In these unprecedented days, you read a lot about force majeure and “act of God” defenses to commercial contract publications. Companies affected by the current pandemic are looking to contract terms to minimize their financial losses as the pandemic forces closures and cancellations, and productivity drops off in many industries.

This post addresses a small but important subset of those contracts: “contracts” with governmental agencies, such as consent decrees or consent judgments (Orders) entered into before the pandemic that contain specific obligations or specific deadlines, as well as stipulated damages clauses if those deadlines are not met.

It is important to note that the Orders often include force majeure protections that let parties off the hook for obligations that go unfulfilled due to “acts of God” and other events beyond their control. However, lawyers must review the Orders carefully to determine what’s covered and what’s not.

  1. What Is force majeure, and how is it used?

Force majeure clauses excuse the responsible party to an Order from meeting certain obligations when events beyond its control interfere with its ability to meet the obligations in the Order. If successfully invoked, the clauses can relieve companies from commitments – temporarily or permanently – without being in breach of their agreement.
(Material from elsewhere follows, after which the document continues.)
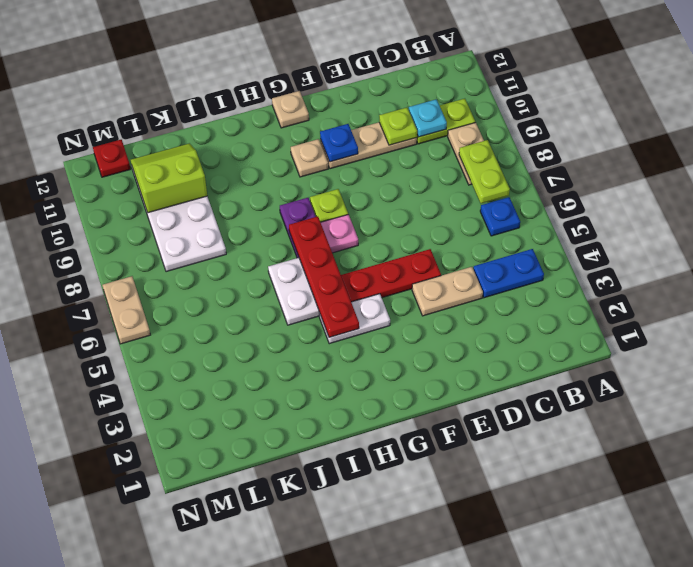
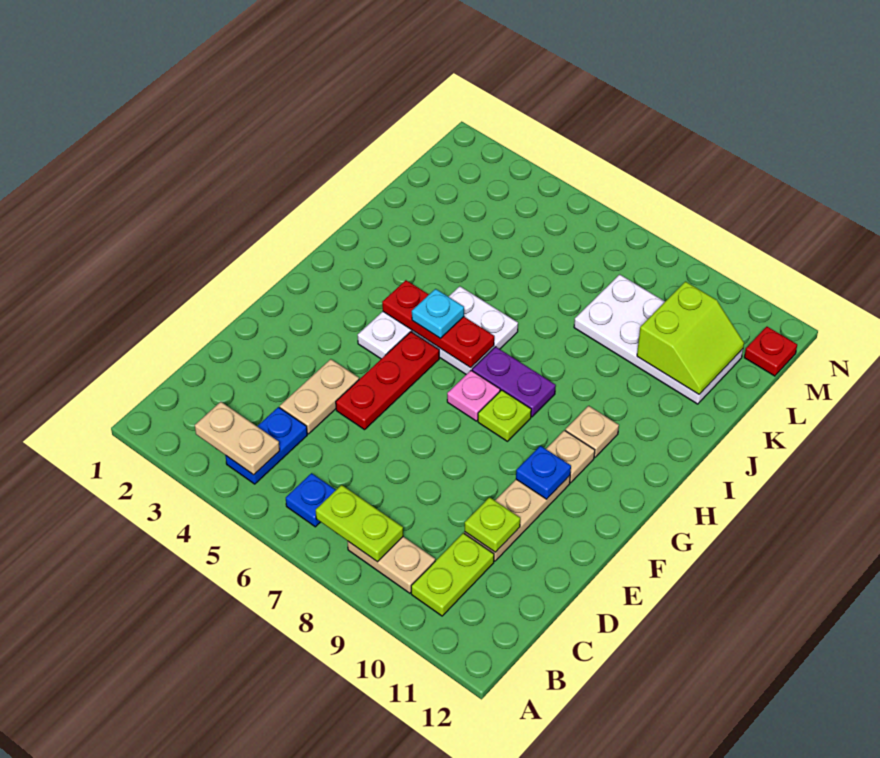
cyan plate C10 level 2 -> cyan plate H5 level 3
tan plate G12 level 1 -> tan plate H10 level 1
red plate H4:H7 level 2 -> red plate H4:H6 level 2
tan plate N6:N7 level 1 -> tan plate B3:B4 level 2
  1. Does the pandemic qualify?

Whether the pandemic qualifies as a force majeure depends on the wording – and the governmental agencies entering into the Order. In recent days, we have reported on the U.S. Environmental Protection Agency’s issuance of a new temporary enforcement discretion memo (link to blog post) which in effect acknowledges the applicability of force majeure provisions in certain instances. States have done so as well. Shellie Chard, director of the Oklahoma Department of Environmental Quality’s water quality division, called the EPA’s guidance a “reasonable response.” The Texas Department of Environmental Quality likewise has established a process for companies to notify them of potential noncompliance due to the Covid-19 epidemic and seek discretionary waiver of enforcement. Washington State’s Department of Ecology says it will still respond to spills and enforce environmental protection laws, but it recognizes that entities could struggle to comply with state law as they combat the virus. Yet other states have underscored that certain obligations are still in effect. Rolling back enforcement “is a shameful exploitation of the current public health crisis,” said Basil Seggos, commissioner of New York’s Department of Environmental Conservation. Similarly, the Maryland Department of the Environment said that it will only grant exemptions on a “limited, case-by-case, locally tailored basis.” This patchwork of inconsistent application of force majeure concepts to obligations with governmental entities means that each Order or obligation has to be reviewed expressly in light of current regulations, wording of the Order itself, and case law.

  1. Is it easy to invoke force majeure?

There’s more to it than saying the magic words “coronavirus” or “act of God.”

Contract interpretation is often governed by state law. Speaking of case law, force majeure clauses in commercial contracts are typically interpreted narrowly under U.S. law, meaning that force majeure clauses with explicit language about epidemics will have the most success avoiding their obligations without penalty. In Orders, however, there is not the same freedom of negotiation for terms. Many governmental authorities have preapproved “form” Orders where preset language is difficult if not impossible to amend. This “contract of adhesion” quality to the Order may give rise to a broader interpretation of language in Orders than in commercial disputes and can serve as an argument to interpret the Covid-19 pandemic as a category of force majeure or act of God event.

  1. What are responsible parties doing so far?

Proactive, responsible parties under Orders are taking a look at each of their Orders and preparing an analysis now of what obligations are or could be affected by the pandemic and whether these obligations are candidates for waiver via force majeure. They are working closely with counsel to develop the necessary documents and evidence to put their company in the best position to use the force majeure clause as a shield for governmental enforcement.